Le brigadier se penchant vers le sergent de douane, d’un air entendu :
— On a reçu des ordres ce matin, liberté pleine et entière pour traiter cette racaille comme elle le mérite. Je ne regrette qu’une chose, c’est qu’on ne l’ait pas démoli tout de suite, ça ferait moins d’histoires, et il y en aurait un de moins.
— Bougre de bougre, pensa Œil-de-Bœuf, lançant un regard mauvais au brigadier, cette brute-là n’a pas l’air de vouloir rigoler. Eh bien, on va tâcher de faire son petit saint Jean. C’est égal, inculpé d’assassinat, alors que j’ai simplement retourné les poches à un macchabée c’est raide ! Je trouve qu’il cherre dans le mastic, ce brigadier de malheur.
Quelques minutes plus tard, les deux gendarmes entraînaient leur prisonnier. La petite troupe des douaniers conduite par le sergent et le brigadier, continuait ses recherches. Nul ne s’était aperçu de la disparition de Loulou Planche-à-Pain, et, Œil-de-Bœuf, depuis qu’il savait qu’on allait le conduire à la prison de Brest, était bien le dernier à s’en préoccuper.
***
Cependant, cette sinistre matinée s’achevait par une victoire relative des autorités.
Non seulement on avait appréhendé l’individu qu’on allait inculper d’assassinat, mais encore dans le poste du phare de la pointe Saint-Mathieu, on gardait à vue, baïonnette au canon, une demi-douzaine de rôdeurs mal réputés sur la côte, puis des apaches parisiens, qui n’étaient autres que le Barbu, Carfoux, Rouquinot, enfin la mère Toulouche, qui se lamentait à l’idée qu’après avoir passé quatre ans dans une maison centrale, elle retombait après quinze jours de liberté aux mains de la justice de son pays, qui, disait-elle avait toujours manqué d’égards pour ses cheveux blancs, et ne s’était jamais montrée très tendre pour l’excellente personne qu’elle était.

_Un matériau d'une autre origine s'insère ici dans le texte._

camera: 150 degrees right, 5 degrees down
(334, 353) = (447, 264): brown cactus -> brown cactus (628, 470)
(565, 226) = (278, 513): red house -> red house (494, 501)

7 – QUATRE JOURS DE VOYAGE
Dans une chambre proprette, toute tapissée d’un grand papier à fleurs, dont les fenêtres étaient closes par un rideau de cretonne à grands ramages qui tamisait mal le jour, Fandor venait d’ouvrir les yeux. Le journaliste était rompu. Après une nuit mouvementée comme celle qu’il avait vécue, il avait d’ailleurs bien le droit d’être fatigué et il allait s’accorder l’autorisation de demeurer encore un peu au lit, à demi sommeillant, à demi éveillé, lorsque la voix de Juve vint le tirer de sa torpeur.
— Café ou chocolat ? Qu’est-ce que tu désires, Fandor ?
Fandor se redressa, se pencha, regarda sur le lit voisin Juve qui, assis, achevait de s’habiller en laçant ses bottines.
— Café ou chocolat, répéta le journaliste, vous en avez de bonnes, Juve. Ah ça, vous imaginez-vous, par exemple, que nous sommes à l’hôtel Continental ?
— Non, Fandor, nous sommes à l’hôtel de Brest.
— Justement, et les petits déjeuners sont uniformes. D’ailleurs vous connaissez mes goûts, Juve : ni café, ni chocolat, passez-moi une cigarette.
Le policier obtempéra au désir du jeune homme et Fandor ayant allumé l’indispensable rouleau de tabac, fuma béatement et se sentit peu à peu envahi d’une douce satisfaction.